The free shares allocated to Beneficiaries will be either new shares or existing shares.

Duration of the Vesting Period
Subject to the compliance with the share vesting terms hereinafter described, the allocated shares will be transferred in full ownership to Beneficiaries at the end of the relating Vesting Period.
Under the 2018 Program, the Vesting Periods run from the date the shares are allotted by the Board of Directors and expire on March 1, 2020 for the first tranche allocated and on March 1, 2021 for the second and last tranche allocated.
Under the 2019 Program, the Vesting Periods run from the date the shares are allotted by the Board of Directors and expire on March 1, 2021 for the first tranche allocated and on March 1, 2022 for second and last tranche allocated.

Pursuant to the terms of Article L. 22-10-59 of the French Commercial Code, the rights resulting from the allocation are non-negotiable and non-transferable until the end of the relating Vesting Period, subject to some exceptions defined in the Programs.

Terms of Final Vesting
The transfer of ownership of these shares is submitted to the compliance with some specific conditions, including, in particular:

  • to be a member of Natixis staff during the Vesting Period, apart from some exceptions as set forth in the Programs,

  • for some Beneficiaries, to comply with some performance conditions as set in the Programs.

Duration of the Holding Period applicable to the Beneficiaries
Under the 2018 Program, the shares will be subject to a mandatory Holding Period until October 1, 2020 for shares whose vesting date is March 1, 2020, and until October 1, 2021 for shares whose vesting date is March 1, 2021.
Under the 2019 Program, the shares will be subject to a mandatory Holding Period until October 1, 2021 for shares whose vesting date is March 1, 2021, and until October 1, 2022 for shares whose vesting date is the March 1, 2022.

Rights attached to shares
At the end of the Vesting Periods, the shares delivered to each Beneficiary shall entitle to the exercise of the same prerogative powers as ordinary shares of the Company, including during the Holding Period. They will be subject to all bylaw’s provisions and all decisions of the Shareholders’ Meeting will be enforceable against Beneficiaries.

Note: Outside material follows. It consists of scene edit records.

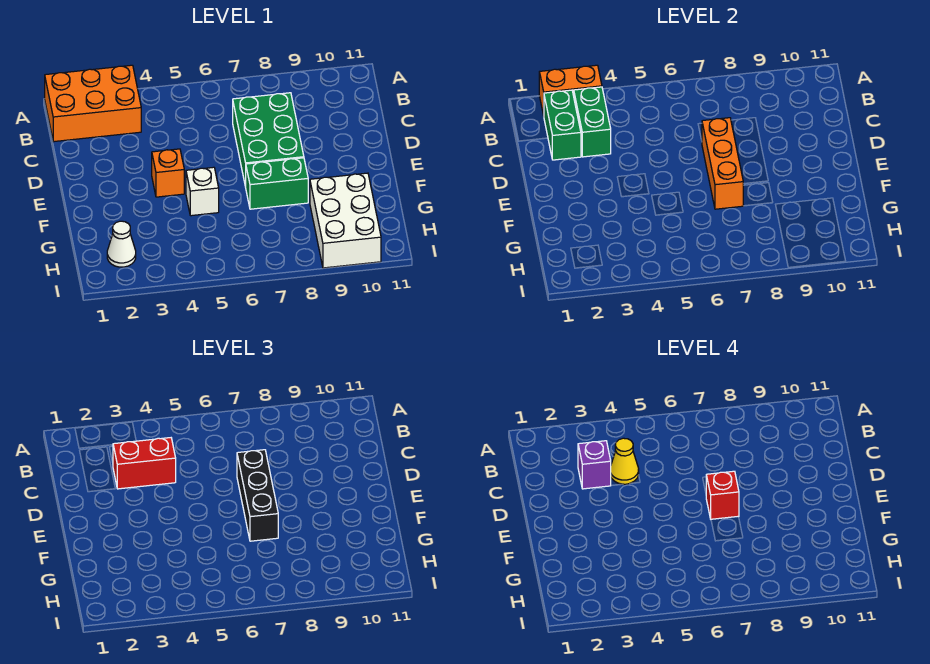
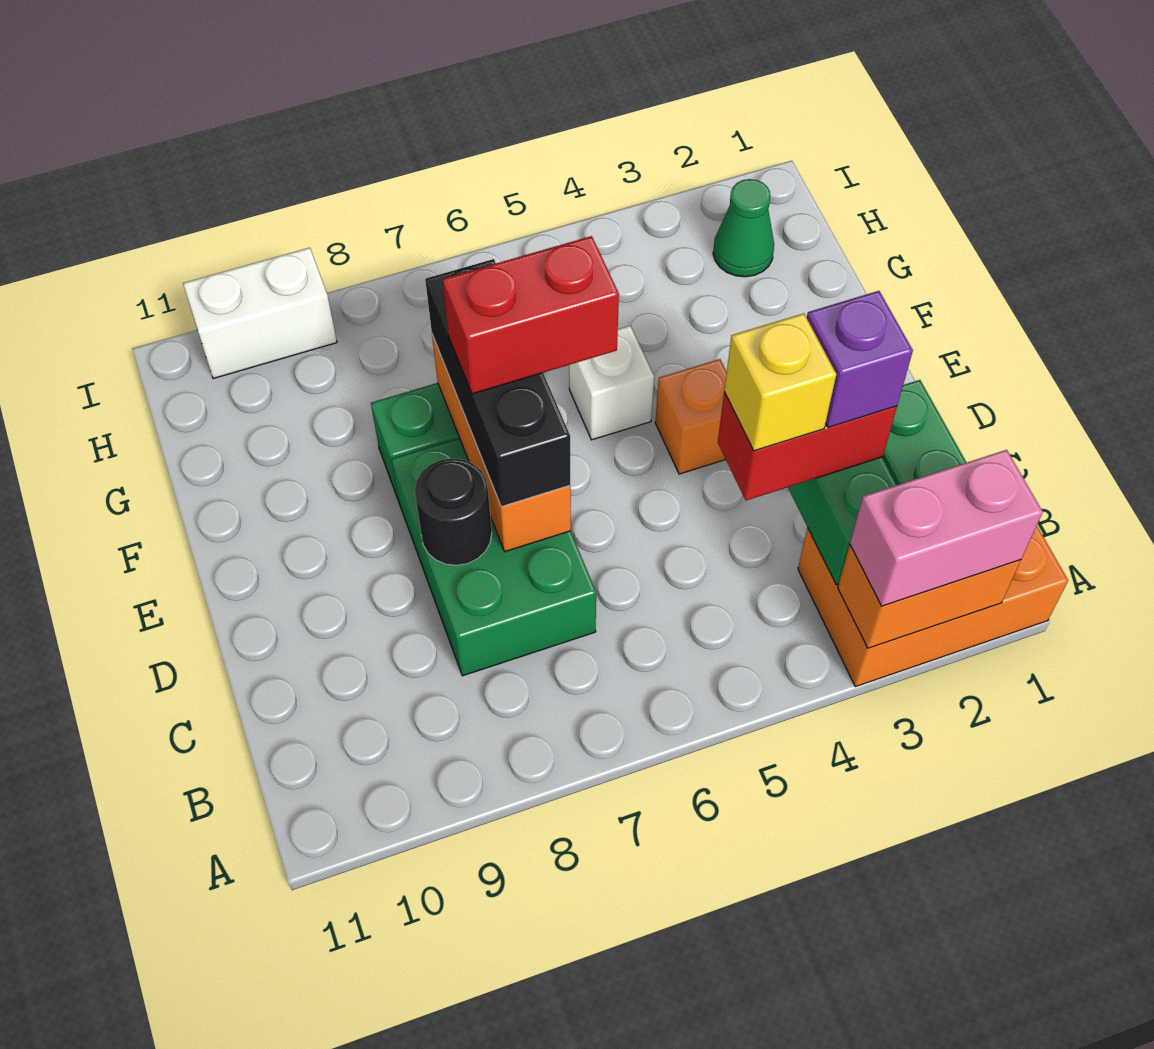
none -> pink brick A2:A3 level 3
yellow cone C4 level 4 -> yellow brick C4 level 4
none -> black round brick D8 level 2
red brick E7 level 4 -> red brick E6:E7 level 4
white brick G9:I10 level 1 -> white brick I9:I10 level 1
white cone H2 level 1 -> green cone H2 level 1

Beneficiaries will be entitled to the right of participating in Shareholders’ Meetings and of voting, to the communication right and to the dividend right.

At the end of a Holding Period for the 2018 and 2019 Programs and at the end of the Vesting Period for the Payments business line Program, Beneficiaries will have the right to sell the shares. During the sale of these shares, the Beneficiaries will have to comply with the compliance rules set within Natixis and with the restrictions under Article L. 22-10-59 of the French Commercial Code.

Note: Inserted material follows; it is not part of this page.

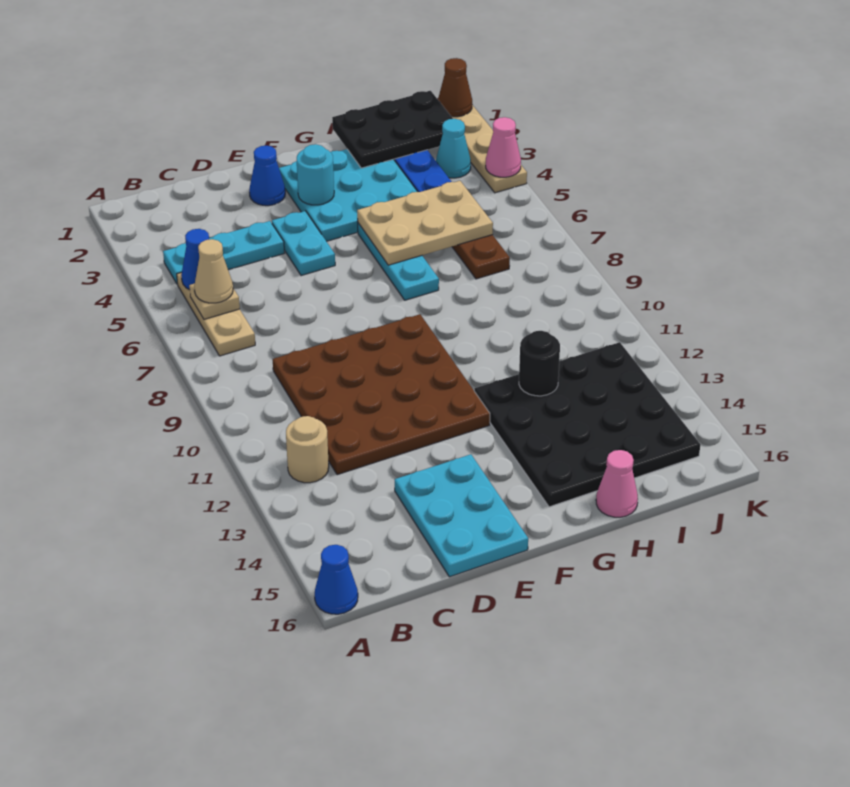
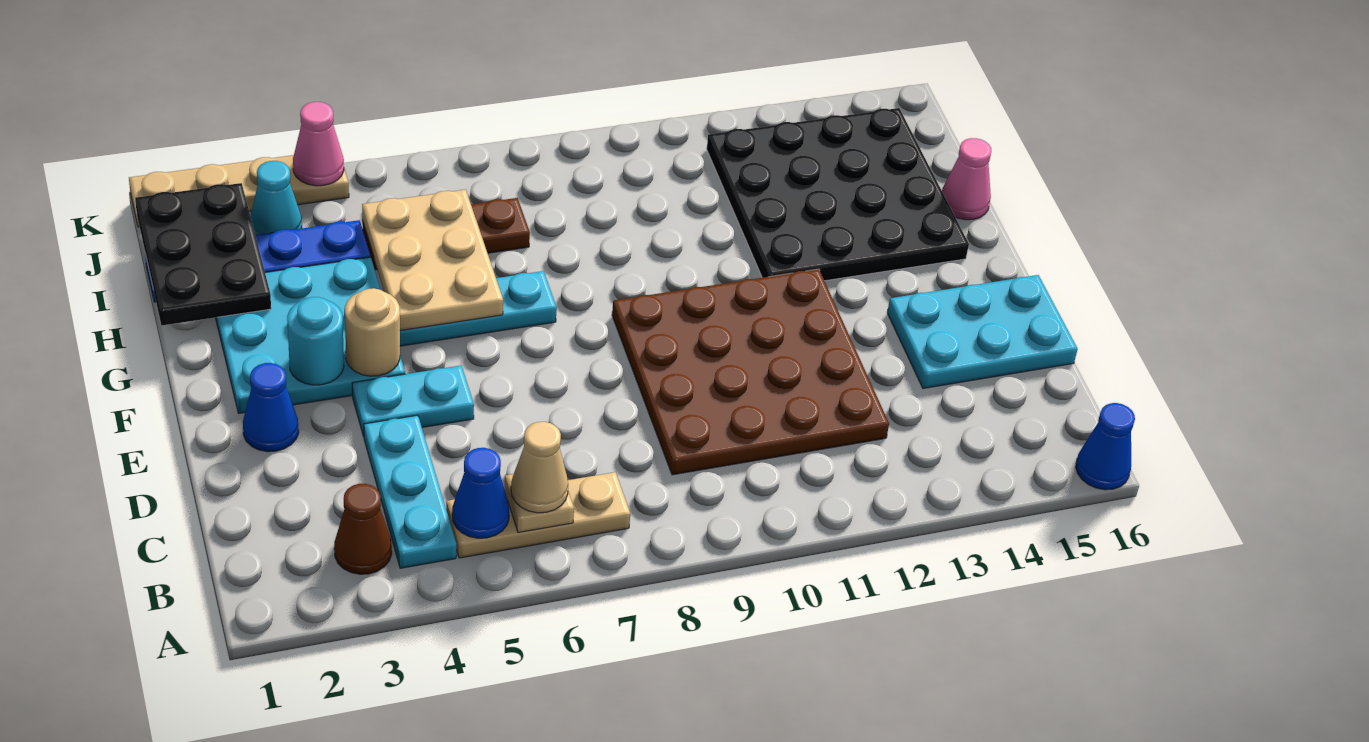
tan round brick B12 level 1 -> tan round brick F4 level 2
black round brick H12 level 2 -> none
brown cone K1 level 2 -> brown cone B3 level 1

QUOTATION OF FINALLY VESTED SHARES

Final Vesting
It has been decided on March 1st, 2021 that the shares to be definitively vested will be new shares in reference to the second and last tranche of the 2018 Plan and the first tranche of the 2019 Plan.

The final nominal amount of the share capital increase of Natixis that occurred on March 1, 2021, amounts to EUR 3,122,448.00 corresponding to the number of shares allocated to Beneficiaries fulfilling the terms and conditions set in the Programs (i.e. (i) 1,411,450 shares definitely allocated in relation to the second and last tranche of the 2018 Program and (ii) 540,080 shares definitely allocated in relation to the first tranche of the 2019 Program multiplied by the par value of one Natixis share (i.e. EUR 1.60).

The final list of Beneficiaries as well as the final amount of the share capital increase and the number of issued shares has been set on March 1, 2021.

The Article 3 of the Company’s bylaws relating to the capital will be consequently updated.

Admission request with Euronext Paris

The new Natixis shares issued as part of the Programs will be subject to the Euronext Paris trading admission request starting from March 1, 2021.

Specific provision
The information contained in this document is delivered as information for Beneficiaries and summarizes the terms of the Programs. In the event of discrepancy between information in this document and in the Programs, the latter will prevail.

Contact:
Investor Relations
Damien Souchet
+33 1 58 55 41 10




1 Some of which are now codified in articles L. 22-10-59 and L. 22-10-60 of the French Commercial Code.